Örebro and Aston in premiere event on migration

Jelena Obradovic-Wochnik and Michal Krzyzanowski.

Jelena Obradovic-Wochnik and Michal Krzyzanowski.

Two lecturers on the podium at the School of Music at Örebro University, spoke of one of the major challenges of our time – migration. By doing so, they also helped the very recent cooperation agreement between Örebro University and Aston University to take concrete form.

John Davies attending the conference.

A historic occasion, noted Örebro University’s Vice-Chancellor Jens Schollin as he opened the conference Migration and Diversity.

“This event gives us the opportunity to present to one another what we do and to provide an international perspective. And to learn from one another,” he said.

Jonathan Tritter from Aston University in Birmingham on his part pointed to the necessity for academia to “come down from its ivory tower” and get involved in society and in the community.

Manifesting the collaboration between the two universities, Jelena Obradovic-Wochnik from Aston and Michal Krzyzanowski from Örebro shared their experiences on today’s Europe and migration.

Jelena Obradovic-Wochnik has studied the actions taken by various networks of volunteers in Serbia to support the thousands of refugees that made their way into the country in the late summer of last year, with Western Europe as their desired final destination.  

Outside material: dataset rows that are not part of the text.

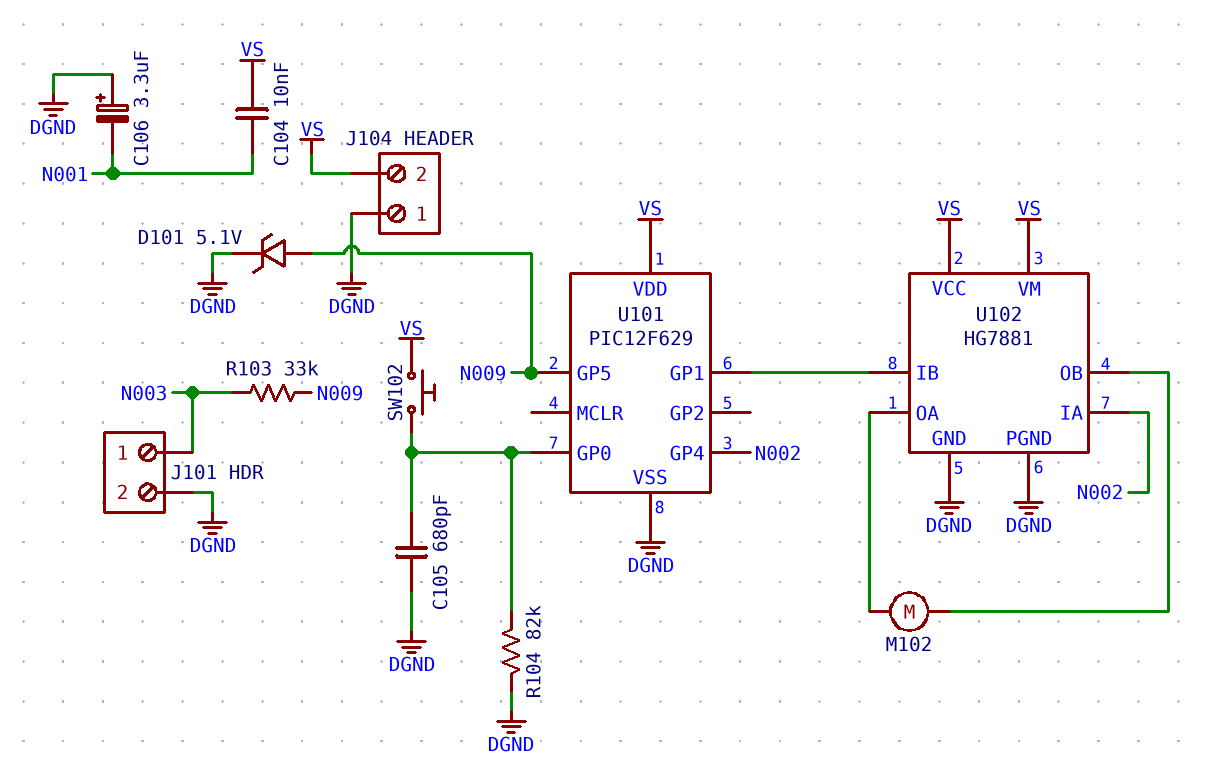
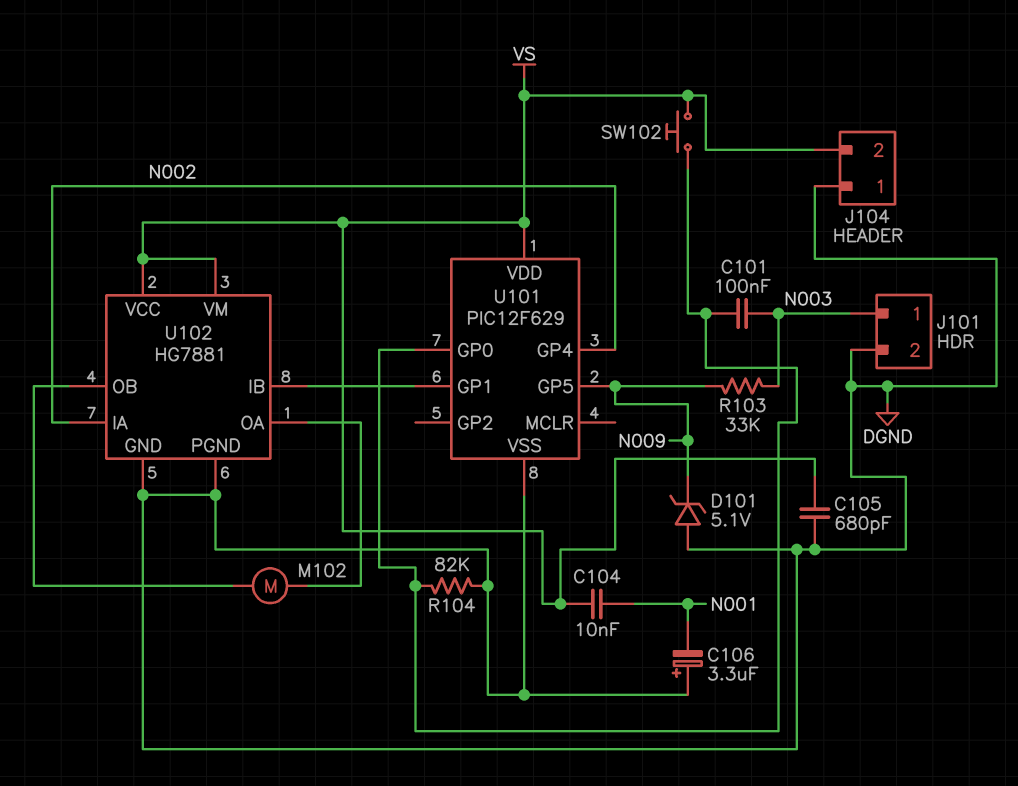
C101: none -> 100nF (N003, U101/GP0)
C105: 680pF (DGND, U101/GP0) -> 680pF (DGND, VS)
D101: zener 5.1V (A N009, K DGND) -> zener 5.1V (A DGND, K N009)

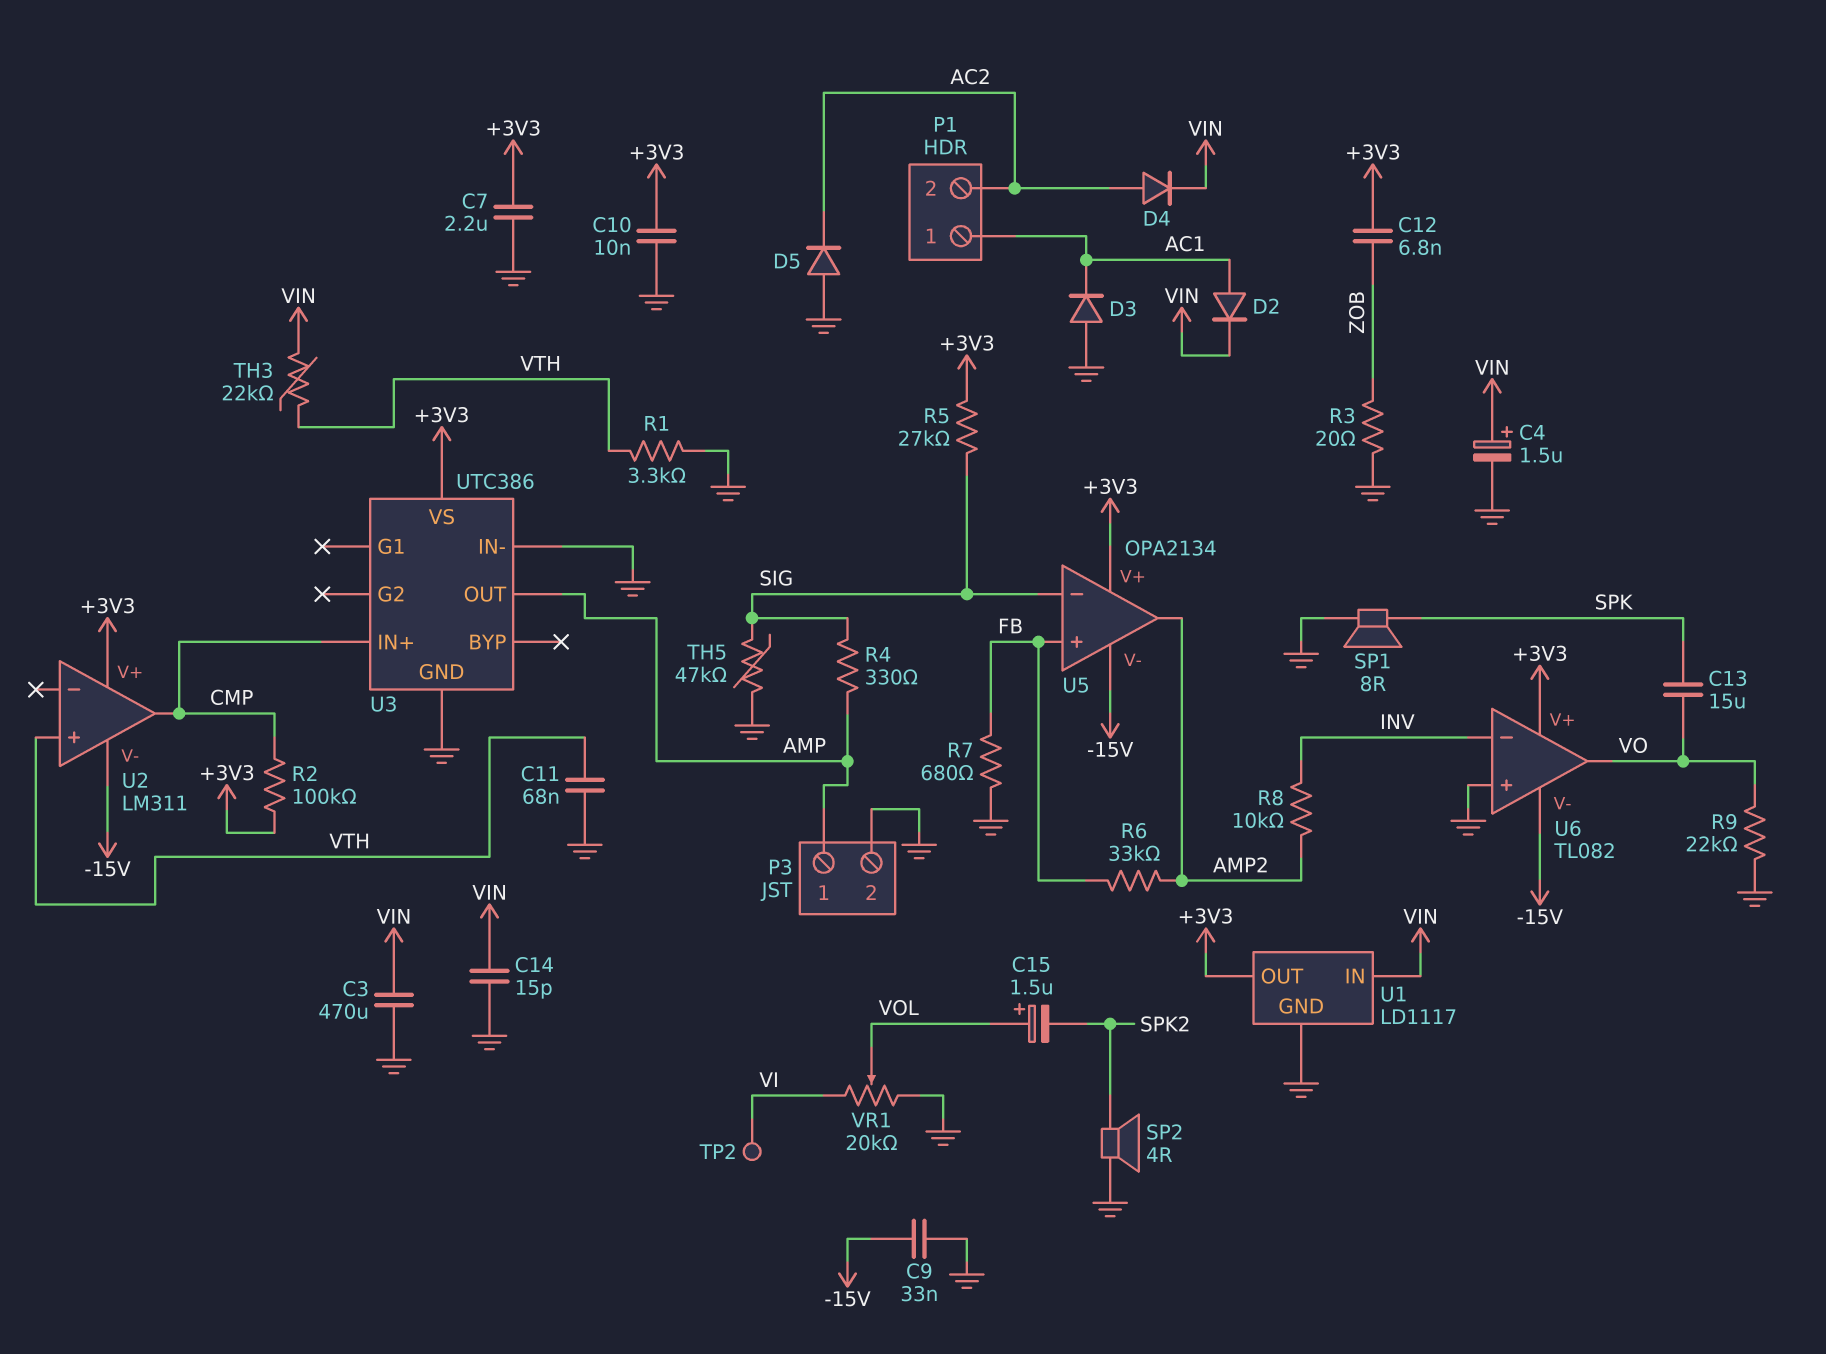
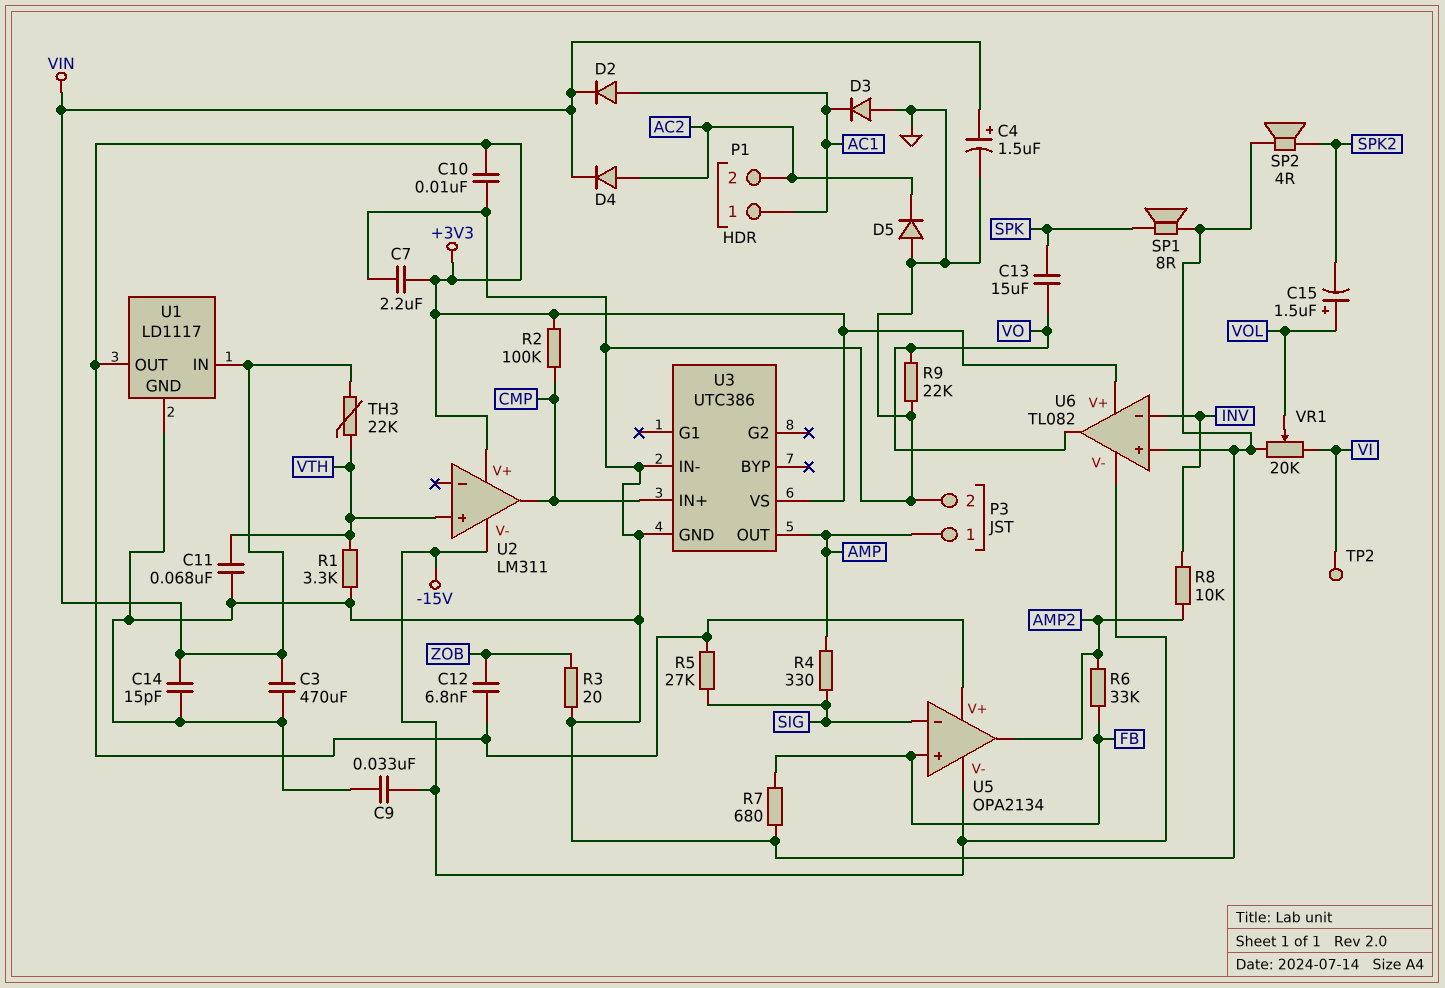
TH5: 47k (GND, SIG) -> none

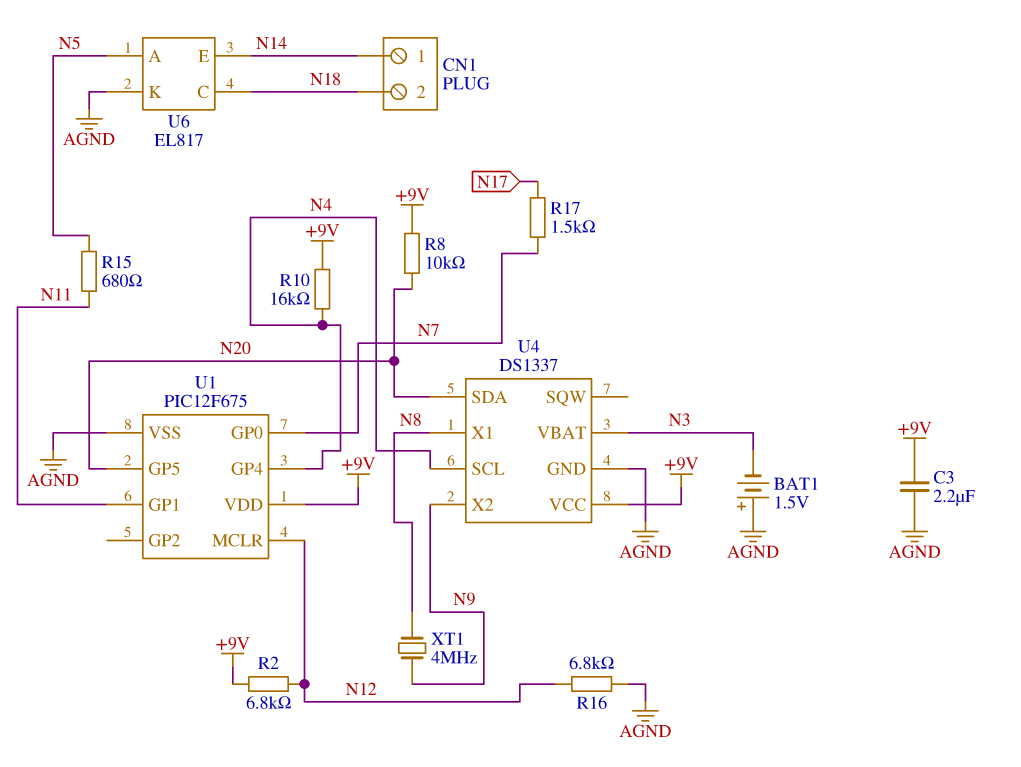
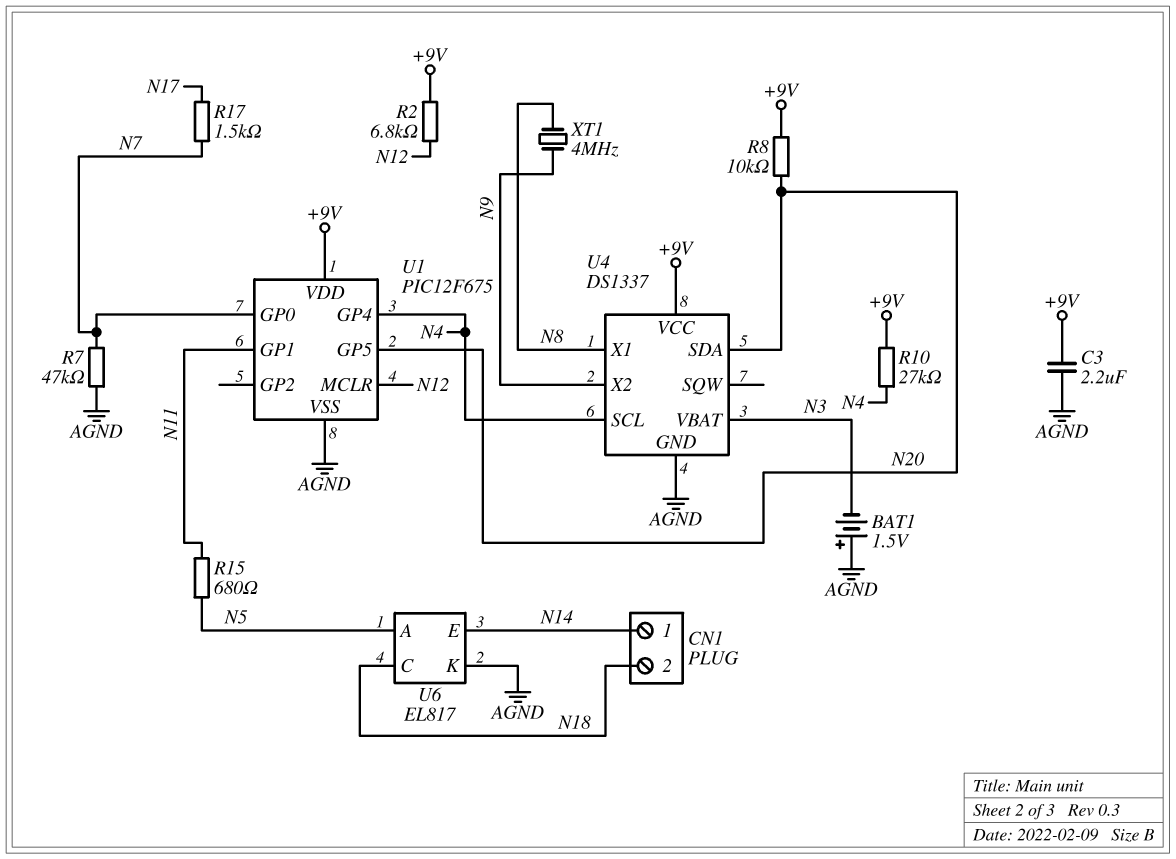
R7: none -> 47k (AGND, N7)
R10: 16k (+9V, N4) -> 27k (+9V, N4)
R16: 6.8k (AGND, N12) -> none

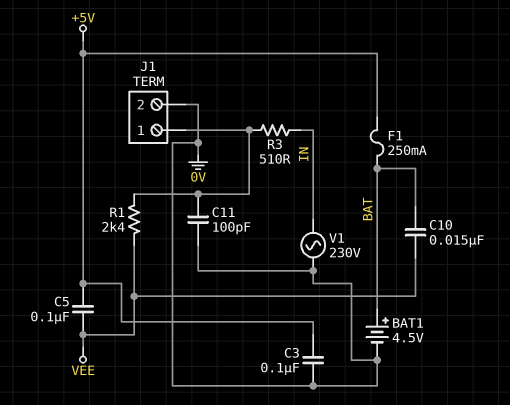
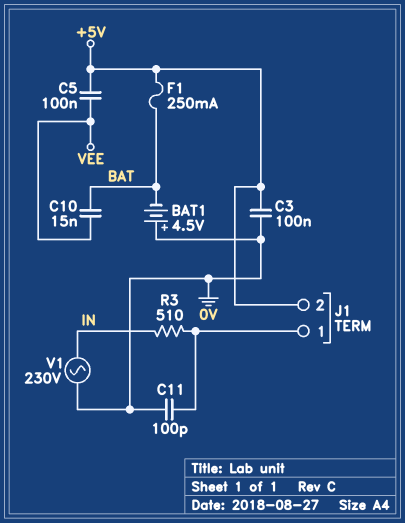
BAT1: 4.5V (plus BAT, minus 0V) -> 4.5V (plus 0V, minus BAT)
J1 pin 2: 0V -> +5V
R1: 2.4k (J1/1, VEE) -> none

“At the same time as Hungary closed its borders, 8,000 refugees arrived in Serbia every day. Few international organisations had any presence there. Instead, local networks took action, together with volunteers from other countries,” said Jelena Obradovic-Wochnik.

Family and friends stepped in

“We are the real Europeans” became a slogan among many of the solidarity networks. Here, Jelena Obradovic-Wochnik saw a connection between people’s response to the current situation and past events. Following the wars in the 1990s, one million refugees received help and support in Serbia from families and friends. The civil society did what the authorities were unable to do. In the present-day solidarity networks there is also, according to her, a link to protests against neoliberal political movements in general.

The Aston researcher’s hometown of Birmingham has a long history as a place of refuge. Quakers and Irish immigrants have in the past sought a new life here, and today immigrants come from countries such as Somalia and Eritrea. People of Pakistani descent make up the largest ethnic minority group in the city.

“Birmingham has a tradition of welcoming refugees and when compared to other cities in the UK, Birmingham comes out top for cultural diversity. There are also similarities with Serbia in terms of solidarity movements,” she said.

Described as an invasion

Michal Krzyzanowski compared Sweden and Poland and described how the media and politicians respond to and communicate today’s flow of refugees to Europe. He described Sweden as a traditionally open country with a history of immigration, controlled by long-term regulations.

“In Poland, emigration has always been the main issue. In the last year, this trend has been reversed, moving from zero immigration to what is, by some, described as an invasion,” he said.

Michal Krzyzanowski gave examples of how the Polish top politician Jaroslaw Kaczynski, representative of the government party Law and Justice, introduces openly xenophobic views into the political debate, with some wordings taken directly from classic anti-Semitic propaganda. In Poland, this harsh attitude is also reflected in the way in which the media describe refugees. The same type of arguments are also used in Sweden, but in more marginal channels, for instance on the website Avpixlat.

A panel discussion with representatives of Swedish authorities, responsible for receiving and assisting refugees in Sweden, concluded the conference.

“We have a new society and it will never be what it once was,” was the closing remark from Jens Schollin.